It's a dumb & very counter-productive policy and will choke off the supply of new Android devs. Ironically it's now much easier to launch a new app on the Apple App Store than it is on Android.
I recently launched a new app on both app stores. I was up and running in a day on iOS. It took me almost three weeks and a huge amount of red tape on Android.
Since launch I've done a number of updates and the review process is always faster on iOS too.
The XCode requirement makes some sense because it would take Apple a lot of extra work to port and support their tools on other platforms. Work that they have no incentive to do.

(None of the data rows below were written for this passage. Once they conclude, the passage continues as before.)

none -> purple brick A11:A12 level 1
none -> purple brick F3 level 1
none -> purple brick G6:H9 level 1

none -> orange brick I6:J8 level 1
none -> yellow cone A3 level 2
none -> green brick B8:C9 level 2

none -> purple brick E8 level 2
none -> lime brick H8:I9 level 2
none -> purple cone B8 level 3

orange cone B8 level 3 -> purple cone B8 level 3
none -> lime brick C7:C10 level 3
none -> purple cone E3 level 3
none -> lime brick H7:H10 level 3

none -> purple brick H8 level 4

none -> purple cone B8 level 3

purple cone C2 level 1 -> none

But I think the native app market in general has peaked. Most things can be done in a web app now.
The underlying assumption is that Apple is expected to port XCode to some other platform, rather than just using a third party tool on that platform like gcc or VSCode to make iOS apps.
Publish a spec and people who want to will make their own tools.
As someone who had to get a MacBook and an iPhone just to develop a mobile app for their ecosystem, it did leave a bit of a sour taste in my mouth and I wish that weren't the case! Surely there could be an open source cross platform IDE and emulator, like Android Studio, which would get me most of the way there regardless of the platform.
Kind of wish they'd partner with JetBrains and we'd get Apple Studio or something.
Xcode not being required doesn't mean Apple is required to provide alternatives. There are some alternative, compatible signing tools already out there for example. They'd just need to stop being control freaks for a little bit.
Distribution and retention still vastly better on the app stores. Haven’t seen a successful web app match polish on mobile either - react native etc. do though but only when distributed as a native bundle.
Maybe but still the overwhelming majority of app store apps never find an audience or make any real revenue. And polish only matters for certain kinds of apps and even then only after you've identified a real market. Targeting both mobile platforms + all desktops is so much easier on the web.
I'm not sure about a lot. There are tools available that let you just extract some files from Xcode and build on Windows. These work a treat and are maintained by a single guy.
I actually use codemagic.io which is free at my usage level. And amazing. Codemagic has repeatedly provided painless tools to work around Apple's artificial pain points.
Do you have an example of this workflow? Are you developing outside of XCode on a non-macOS platform in Swift and then essentially compiling and packaging using GitHub Actions?
It's hard to understate how little sense everything related to appstoreconnect and the dev account makes.